0.7 1 Che appartiene alla stessa famiglia (di qno), legato (a qno) da un vincolo di parentela (tipicamente, per un legame non di sangue ma acquisito mediante il matrimonio). 1.1 Assol. Legato, per ragioni familiari, a persone potenti, forti, influenti. 1.2 Fig. Che ha un legame (con altri), che intrattiene un rapporto di connessione o di dipendenza (con altri).

0.8 Elisa Guadagnini 26.01.2017.

1 Che appartiene alla stessa famiglia (di qno), legato (a qno) da un vincolo di parentela (tipicamente, per un legame non di sangue ma acquisito mediante il matrimonio).

[1] Dino Compagni, Cronica, 1310-12 (fior.), L. 1, cap. 5, pag. 135.12: L' impotenti non erano aiutati, ma i grandi gli offendevano, e così i popolani grassi che erano negli ufici e imparentati con grandi...

[2] Filippo da Santa Croce, Deca prima di Tito Livio, 1323 (fior.), L. 8, cap. 4, vol. 2, pag. 225.4: e s'egli ci lice di vantare e di pregiare che siamo imparentati con li Romani... || Cfr. Liv., VIII, 4, 3: «...si consanguineos nos Romanorum esse...».

1.1 Assol. Legato, per ragioni familiari, a persone potenti, forti, influenti.

[1] Bind. d. Scelto (ed. Gozzi), a. 1322 (sen.), cap. 484, pag. 502.17: Bel figliuolo - dic'elli -, li quatro baroni che tu ài ora indritto uditi parlare, mi fanno molto gran paura, ché so molto savi e molto possenti e molto inparentati.

[2] Jacopo della Lana, Purg., 1324-28 (bologn.), c. 20, 61-69, pag. 405, col. 1.4: finché qui' della ditta Ca' no aveano per dote de donne la segnoría de Provença, igli aveano sí poco dell'aver del mundo, et erano sí fievelemente imparentadi [che] poco pro li feva la corona de França...

- Locuz. agg. Bene imparentato.

[3] Libro dei Sette Savi, XIII ex. (tosc.), pag. 34.5: Era usanza adunque in Roma che se niuno fosse preso nella terra, di notte, adpresso coprifuoco, come che fosse di gran ligniaggio e bene inparentato, ch' e' fosse messo in prigione infino alla mattina...

[4] Marchionne, Cronaca fior., 1378-85, Rubr. 63, pag. 28.30: I Ghibellini furono questi nobili, cioè: Mannelli, [[...]] Lisei; e molti furono de' popolani d'orrevoli genti e bene imparentati, e furono co' Ghibellini.

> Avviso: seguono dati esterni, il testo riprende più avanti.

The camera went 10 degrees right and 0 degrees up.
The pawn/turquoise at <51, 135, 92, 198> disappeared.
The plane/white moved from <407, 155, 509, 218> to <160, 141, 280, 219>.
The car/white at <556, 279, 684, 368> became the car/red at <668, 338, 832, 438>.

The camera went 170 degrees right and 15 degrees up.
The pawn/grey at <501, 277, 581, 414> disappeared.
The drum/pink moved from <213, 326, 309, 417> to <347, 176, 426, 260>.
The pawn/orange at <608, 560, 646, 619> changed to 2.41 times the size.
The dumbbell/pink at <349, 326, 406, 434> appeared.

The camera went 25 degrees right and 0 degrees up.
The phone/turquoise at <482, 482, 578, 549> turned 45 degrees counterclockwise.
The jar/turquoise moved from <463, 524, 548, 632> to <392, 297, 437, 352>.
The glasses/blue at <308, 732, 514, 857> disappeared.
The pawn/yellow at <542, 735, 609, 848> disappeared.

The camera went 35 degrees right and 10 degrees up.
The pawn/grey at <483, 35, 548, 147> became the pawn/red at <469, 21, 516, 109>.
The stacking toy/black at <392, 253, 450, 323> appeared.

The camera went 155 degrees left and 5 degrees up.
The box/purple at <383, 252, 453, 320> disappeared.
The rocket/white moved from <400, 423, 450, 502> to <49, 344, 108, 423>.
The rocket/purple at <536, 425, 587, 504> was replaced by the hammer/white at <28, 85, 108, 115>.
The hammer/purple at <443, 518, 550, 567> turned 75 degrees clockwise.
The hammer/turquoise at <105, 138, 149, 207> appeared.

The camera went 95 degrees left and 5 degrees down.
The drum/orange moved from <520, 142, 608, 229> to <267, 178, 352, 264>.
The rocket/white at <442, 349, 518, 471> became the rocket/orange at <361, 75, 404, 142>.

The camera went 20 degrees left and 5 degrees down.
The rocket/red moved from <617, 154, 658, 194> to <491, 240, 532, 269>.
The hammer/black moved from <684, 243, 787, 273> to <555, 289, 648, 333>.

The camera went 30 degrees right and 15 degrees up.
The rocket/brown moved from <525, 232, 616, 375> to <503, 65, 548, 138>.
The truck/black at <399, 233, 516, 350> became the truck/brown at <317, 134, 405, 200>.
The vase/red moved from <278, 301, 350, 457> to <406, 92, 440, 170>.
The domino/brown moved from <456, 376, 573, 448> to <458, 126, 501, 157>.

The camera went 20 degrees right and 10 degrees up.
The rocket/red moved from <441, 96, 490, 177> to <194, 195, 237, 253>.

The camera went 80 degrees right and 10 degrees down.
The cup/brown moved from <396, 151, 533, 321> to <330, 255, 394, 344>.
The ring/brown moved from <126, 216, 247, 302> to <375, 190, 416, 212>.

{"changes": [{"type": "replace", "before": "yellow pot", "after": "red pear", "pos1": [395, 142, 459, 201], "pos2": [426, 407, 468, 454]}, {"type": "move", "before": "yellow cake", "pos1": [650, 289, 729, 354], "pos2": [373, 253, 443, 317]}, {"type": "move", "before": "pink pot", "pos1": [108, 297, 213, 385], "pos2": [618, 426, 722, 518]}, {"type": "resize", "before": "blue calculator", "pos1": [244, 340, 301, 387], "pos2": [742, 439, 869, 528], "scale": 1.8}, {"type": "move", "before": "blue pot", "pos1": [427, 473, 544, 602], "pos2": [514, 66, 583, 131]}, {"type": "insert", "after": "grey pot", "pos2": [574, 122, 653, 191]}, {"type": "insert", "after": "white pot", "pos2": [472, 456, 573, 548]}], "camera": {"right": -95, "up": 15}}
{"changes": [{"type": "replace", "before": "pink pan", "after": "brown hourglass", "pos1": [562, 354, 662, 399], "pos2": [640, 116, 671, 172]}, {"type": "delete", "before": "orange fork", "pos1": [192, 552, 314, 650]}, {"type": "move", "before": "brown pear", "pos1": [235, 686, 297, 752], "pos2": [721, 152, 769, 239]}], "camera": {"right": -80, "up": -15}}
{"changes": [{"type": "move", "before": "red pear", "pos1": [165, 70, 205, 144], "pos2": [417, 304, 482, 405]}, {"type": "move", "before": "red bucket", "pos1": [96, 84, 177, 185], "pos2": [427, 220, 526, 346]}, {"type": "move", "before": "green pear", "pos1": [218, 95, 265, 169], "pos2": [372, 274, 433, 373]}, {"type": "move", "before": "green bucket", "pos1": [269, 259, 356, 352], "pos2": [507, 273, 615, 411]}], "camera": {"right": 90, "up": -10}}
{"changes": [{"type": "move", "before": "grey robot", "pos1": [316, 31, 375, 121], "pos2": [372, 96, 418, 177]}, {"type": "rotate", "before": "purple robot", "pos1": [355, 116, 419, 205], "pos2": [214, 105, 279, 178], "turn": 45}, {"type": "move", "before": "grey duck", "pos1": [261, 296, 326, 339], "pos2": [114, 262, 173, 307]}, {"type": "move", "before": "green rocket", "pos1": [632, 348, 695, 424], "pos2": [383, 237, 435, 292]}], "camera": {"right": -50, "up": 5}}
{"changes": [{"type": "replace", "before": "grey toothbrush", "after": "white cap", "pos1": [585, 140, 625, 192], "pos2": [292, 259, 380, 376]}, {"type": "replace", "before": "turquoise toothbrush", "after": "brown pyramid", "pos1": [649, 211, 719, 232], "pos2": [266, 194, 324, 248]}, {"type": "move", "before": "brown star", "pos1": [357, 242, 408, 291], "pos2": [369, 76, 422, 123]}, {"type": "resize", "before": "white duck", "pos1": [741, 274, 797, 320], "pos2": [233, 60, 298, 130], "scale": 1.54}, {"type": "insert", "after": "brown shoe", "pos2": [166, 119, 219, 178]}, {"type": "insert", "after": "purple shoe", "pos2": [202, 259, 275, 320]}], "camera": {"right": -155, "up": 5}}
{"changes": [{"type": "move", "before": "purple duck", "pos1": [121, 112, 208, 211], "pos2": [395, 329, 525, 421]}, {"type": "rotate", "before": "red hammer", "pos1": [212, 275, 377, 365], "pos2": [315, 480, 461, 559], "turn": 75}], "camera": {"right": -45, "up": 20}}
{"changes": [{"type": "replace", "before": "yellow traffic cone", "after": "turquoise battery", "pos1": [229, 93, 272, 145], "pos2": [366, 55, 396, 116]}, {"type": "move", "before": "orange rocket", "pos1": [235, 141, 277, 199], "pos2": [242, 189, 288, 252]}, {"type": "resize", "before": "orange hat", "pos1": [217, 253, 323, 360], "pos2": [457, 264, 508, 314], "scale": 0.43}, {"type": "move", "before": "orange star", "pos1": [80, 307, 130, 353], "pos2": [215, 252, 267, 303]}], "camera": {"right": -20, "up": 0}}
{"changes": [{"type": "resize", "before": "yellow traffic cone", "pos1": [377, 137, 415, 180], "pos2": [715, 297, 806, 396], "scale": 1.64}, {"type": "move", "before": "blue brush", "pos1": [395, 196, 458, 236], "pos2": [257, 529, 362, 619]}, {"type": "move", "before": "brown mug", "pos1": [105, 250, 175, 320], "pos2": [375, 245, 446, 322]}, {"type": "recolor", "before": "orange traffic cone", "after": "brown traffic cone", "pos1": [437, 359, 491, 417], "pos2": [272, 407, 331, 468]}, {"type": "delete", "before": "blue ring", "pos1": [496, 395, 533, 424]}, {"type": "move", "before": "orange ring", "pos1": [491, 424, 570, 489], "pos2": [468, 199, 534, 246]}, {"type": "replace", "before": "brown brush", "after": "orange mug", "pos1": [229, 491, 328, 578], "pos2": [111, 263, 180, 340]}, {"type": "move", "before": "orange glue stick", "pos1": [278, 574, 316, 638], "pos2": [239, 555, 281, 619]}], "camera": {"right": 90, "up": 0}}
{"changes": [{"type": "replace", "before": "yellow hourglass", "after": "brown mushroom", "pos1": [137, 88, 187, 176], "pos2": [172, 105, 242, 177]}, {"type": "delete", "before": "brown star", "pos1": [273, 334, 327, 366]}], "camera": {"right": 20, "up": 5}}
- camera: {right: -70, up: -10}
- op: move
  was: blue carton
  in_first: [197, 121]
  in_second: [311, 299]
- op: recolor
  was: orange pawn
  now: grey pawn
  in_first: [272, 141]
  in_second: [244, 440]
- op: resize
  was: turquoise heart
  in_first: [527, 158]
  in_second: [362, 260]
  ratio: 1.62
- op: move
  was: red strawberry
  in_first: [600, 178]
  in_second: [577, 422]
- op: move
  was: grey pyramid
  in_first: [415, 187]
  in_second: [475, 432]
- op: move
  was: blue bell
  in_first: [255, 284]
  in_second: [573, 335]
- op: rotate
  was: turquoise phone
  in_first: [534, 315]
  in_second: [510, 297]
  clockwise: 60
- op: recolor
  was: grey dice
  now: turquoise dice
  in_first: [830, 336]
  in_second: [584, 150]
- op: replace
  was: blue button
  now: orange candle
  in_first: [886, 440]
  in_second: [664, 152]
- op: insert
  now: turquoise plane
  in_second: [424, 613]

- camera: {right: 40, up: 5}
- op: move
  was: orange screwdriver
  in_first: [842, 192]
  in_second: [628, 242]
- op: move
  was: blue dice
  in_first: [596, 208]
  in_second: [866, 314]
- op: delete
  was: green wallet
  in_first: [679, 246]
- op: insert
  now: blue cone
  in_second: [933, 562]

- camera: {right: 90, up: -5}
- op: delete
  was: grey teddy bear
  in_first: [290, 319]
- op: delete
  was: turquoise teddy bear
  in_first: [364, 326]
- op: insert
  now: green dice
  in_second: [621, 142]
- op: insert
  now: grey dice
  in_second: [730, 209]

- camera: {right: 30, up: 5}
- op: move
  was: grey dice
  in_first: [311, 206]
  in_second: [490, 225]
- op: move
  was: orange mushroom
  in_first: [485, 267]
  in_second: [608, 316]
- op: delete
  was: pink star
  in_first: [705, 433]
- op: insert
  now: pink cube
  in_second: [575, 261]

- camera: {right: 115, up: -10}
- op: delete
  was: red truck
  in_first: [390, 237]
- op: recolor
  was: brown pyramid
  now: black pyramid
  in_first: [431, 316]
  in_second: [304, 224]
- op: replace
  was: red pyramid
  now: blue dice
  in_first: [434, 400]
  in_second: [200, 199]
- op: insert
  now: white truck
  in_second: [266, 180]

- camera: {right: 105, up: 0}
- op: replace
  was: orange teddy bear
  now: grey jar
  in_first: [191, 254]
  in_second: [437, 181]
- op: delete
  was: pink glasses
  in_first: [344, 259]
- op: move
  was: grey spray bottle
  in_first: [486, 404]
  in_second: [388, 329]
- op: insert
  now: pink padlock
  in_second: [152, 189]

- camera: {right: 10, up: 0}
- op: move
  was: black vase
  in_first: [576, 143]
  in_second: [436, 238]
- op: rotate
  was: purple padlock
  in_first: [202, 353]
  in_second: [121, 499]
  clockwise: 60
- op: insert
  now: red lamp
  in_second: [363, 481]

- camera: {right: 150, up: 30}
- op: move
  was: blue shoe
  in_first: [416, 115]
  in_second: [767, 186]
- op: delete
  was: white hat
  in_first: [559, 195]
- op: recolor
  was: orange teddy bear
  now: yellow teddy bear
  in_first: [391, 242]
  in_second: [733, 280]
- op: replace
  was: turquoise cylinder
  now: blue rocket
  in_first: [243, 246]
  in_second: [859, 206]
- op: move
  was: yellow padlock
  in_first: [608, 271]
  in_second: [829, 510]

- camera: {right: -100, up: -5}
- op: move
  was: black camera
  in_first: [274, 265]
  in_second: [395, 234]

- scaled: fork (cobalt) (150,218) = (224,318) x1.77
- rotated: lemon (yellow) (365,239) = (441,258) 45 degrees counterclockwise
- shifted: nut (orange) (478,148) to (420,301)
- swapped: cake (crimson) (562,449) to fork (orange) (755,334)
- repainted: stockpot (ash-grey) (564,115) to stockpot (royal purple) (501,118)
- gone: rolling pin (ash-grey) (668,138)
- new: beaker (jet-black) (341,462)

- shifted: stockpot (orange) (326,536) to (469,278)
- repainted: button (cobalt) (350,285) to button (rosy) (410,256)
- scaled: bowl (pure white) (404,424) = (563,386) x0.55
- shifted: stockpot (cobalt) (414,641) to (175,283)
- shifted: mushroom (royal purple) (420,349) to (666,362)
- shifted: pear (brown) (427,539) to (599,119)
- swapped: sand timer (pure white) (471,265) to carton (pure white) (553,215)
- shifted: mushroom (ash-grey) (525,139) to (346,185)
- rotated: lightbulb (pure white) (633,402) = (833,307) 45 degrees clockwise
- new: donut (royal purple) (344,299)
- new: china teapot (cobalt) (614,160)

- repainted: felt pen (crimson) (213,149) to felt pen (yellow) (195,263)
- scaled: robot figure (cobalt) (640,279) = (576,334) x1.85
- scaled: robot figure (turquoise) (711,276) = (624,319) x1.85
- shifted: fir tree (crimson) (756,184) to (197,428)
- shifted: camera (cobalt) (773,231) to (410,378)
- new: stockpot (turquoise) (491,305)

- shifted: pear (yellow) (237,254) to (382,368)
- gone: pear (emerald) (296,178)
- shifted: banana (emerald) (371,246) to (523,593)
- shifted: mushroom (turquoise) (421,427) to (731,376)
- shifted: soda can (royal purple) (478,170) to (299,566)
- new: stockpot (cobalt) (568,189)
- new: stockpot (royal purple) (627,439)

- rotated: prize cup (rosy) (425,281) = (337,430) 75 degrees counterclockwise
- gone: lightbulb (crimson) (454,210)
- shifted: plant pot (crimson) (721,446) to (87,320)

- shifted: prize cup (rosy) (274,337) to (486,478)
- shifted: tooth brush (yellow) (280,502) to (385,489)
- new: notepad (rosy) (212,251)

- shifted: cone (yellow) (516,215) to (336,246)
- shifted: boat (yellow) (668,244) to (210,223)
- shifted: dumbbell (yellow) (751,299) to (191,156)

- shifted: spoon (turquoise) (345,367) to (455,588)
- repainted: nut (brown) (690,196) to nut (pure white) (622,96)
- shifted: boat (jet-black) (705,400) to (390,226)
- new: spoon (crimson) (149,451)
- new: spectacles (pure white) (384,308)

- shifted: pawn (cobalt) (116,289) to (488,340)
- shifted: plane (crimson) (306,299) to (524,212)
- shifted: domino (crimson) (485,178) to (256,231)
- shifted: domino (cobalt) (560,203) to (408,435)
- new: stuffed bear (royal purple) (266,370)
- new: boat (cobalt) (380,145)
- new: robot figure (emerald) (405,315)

[5] f Declamazioni di Seneca, a. 1392 (tosc.), L. V, declamazione 8, pag. 126.7: colui che è promosso all' ufficio del magistrato, e viene a questo grado, debba avere qualche preminenza, cioè che sia gentile, o bene imparentato, o ricco, o virtuoso, secondo gli statuti di Roma. || DiVo; non att. nel corpus da altre ed.

[6] Contr. madre e figlia, XIV (fior.), 42, pag. 17: giovine con gran ricchezza / ed è bene imparentato; / siccome sarà tornato / così ti verrà a sposare.

1.2 Fig. Che ha un legame (con altri), che intrattiene un rapporto di connessione o di dipendenza (con altri).

[1] f Cassiano volg. (A), XIII ex. (sen.), Collaz. V, cap. 9, pag. 81r.11: Et avegnadio che questi octo viçii che noi aviamo decto sieno così imparentati insieme per quella ragione che ricordata aviamo... || DiVo; non att. nel corpus da altre ed. Cfr. Cass., Coll., V, 10: «Et licet haec quae praediximus octo vitia illa qua conmemoravimus ratione invicem sibi conexa atque permixta sint...».